On mesure, dans les réactions suivantes, à quel point les réactions politiques n’ont que peu changé, de même que la politique sociale. Les mêmes causes entraînant les mêmes effets, les embrasements réguliers des ex-cités ouvrières françaises se reproduiront en 2005 et en 2023, et on entendra de la part du pouvoir la même rhétorique de guerre civile, de stigmatisation d’un supposé « assistanat », de violence décomplexée et légitimée à l’égard des habitants des quartiers populaires. À bien des égards, le discours politicien lors des émeutes de banlieue des années 1980-1990, constitue la matrice de toutes les horreurs déshumanisantes que l’on entend dorénavant continuellement dans les médias, des éditorialistes aux hommes et femmes politiques de gauche, droite, centre et extrême-droite…

François Mitterand, président de la République, 9 juin 1991 : «Rien ne saurait justifier la violence gratuite au quotidien». Dans un message adressé au ministre de l’intérieur, M. Philippe Marchand, le chef de l’Etat demande à celui-ci de «renouveler, à l’ensemble des personnels de police, [sa] confiance, car je sais les conditions difficiles dans lesquelles ils exercent leur métier pour assurer la sécurité de leurs concitoyens».

Par télégramme, il s’adresse aux parents de la jeune policière tuée, Marie-Christine Baillet : «victime en service, Marie-Christine a droit à la reconnaissance des Français. Je rends hommage à son courage et à son sens du devoir. Je tiens à vous dire ma peine et ma grande tristesse devant le malheur qui vous frappe».

Pour SOS Racisme : »Il faut tout tenter pour l’enrayer [la spirale infernale]. Nous savons que ce sera extrêmement difficile, dans le contexte de chômage massif qui désespère les jeunes et le climat sécuritaire qui envahit les esprits. Mais il n’y a pas d’autre choix que d’engager un processus de dialogue si l’on ne veut pas en arriver aux franges de la guerre sociale.»
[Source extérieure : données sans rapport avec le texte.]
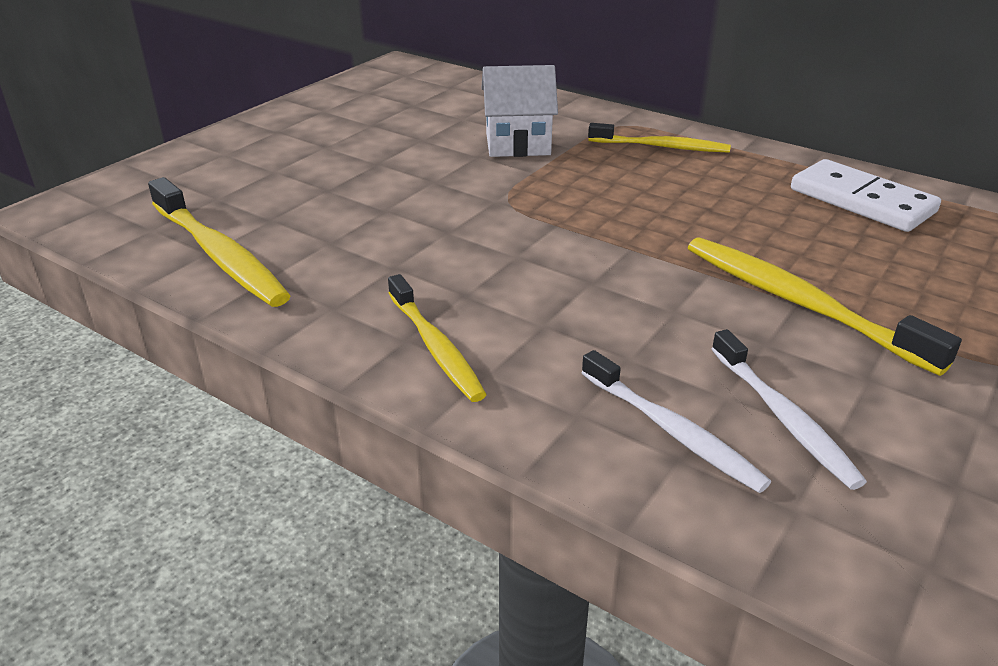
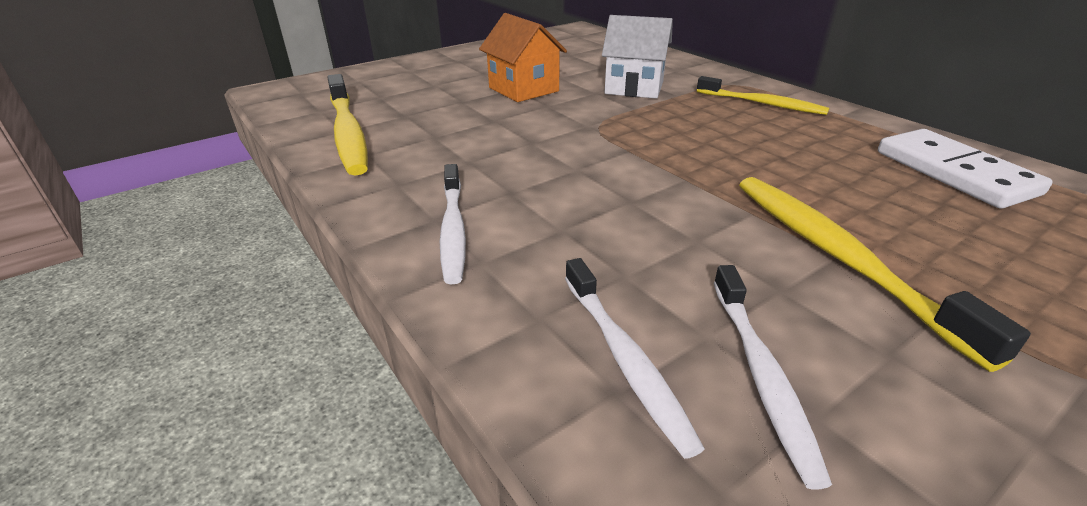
camera: 20 degrees right, 0 degrees up
(392, 163) = (523, 89): none -> orange house
(435, 347) = (453, 230): yellow toothbrush -> white toothbrush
France-Plus: «Il faut une bonne fois pour toutes en finir avec les tolérances hypocrites qui rongent la société : tolérance vis-à-vis de certains policiers qui se conduisent comme des cow-boys, tolérance vis-à-vis de la facture en vies humaines qui s’alourdit au fil des week-ends, tolérance vis-à-vis de la misère et de la pauvreté qui sévissent dans les banlieues, tolérance vis-à-vis de groupuscules religieux qui manipulent impunément certains jeunes exclus sociaux.»

Le MRAP estime que «seules la concertation et l’action pour une nouvelle citoyenneté briseront la logique de l’amalgame entre immigration, chômage et délinquance exploités à des fins électorales».

Le ministre de la fonction publique, M. Jean-Pierre Soisson : «l’ordre public devait être assuré», se prononce pour une idée de Mme Cresson : le renforcement des « Martiens », ces jeunes aux épaulettes vertes qui font leur service militaire dans la police».

Michel Noir, maire de Lyon : «entre cinq et dix ans pour résoudre une crise urbaine qui est de l’ordre de grandeur de celles des agglomérations américaines il y a trente ans. […] C’est une cause nationale sur laquelle il n’y a pas à perdre son temps avec des affrontements politiques».

M. Le Pen craint des «convulsions qui s’apparenteront à la guerre civile». À propos des immigrés : «les pauvres chéris sont malheureux dans le béton». Mais, d’après lui, si ce béton existe, d’après lui, «c’est bien parce qu’il est arrivé en France, en vingt ans, six ou sept millions d’étrangers qui se sont imposés et qui n’étaient pas désirés».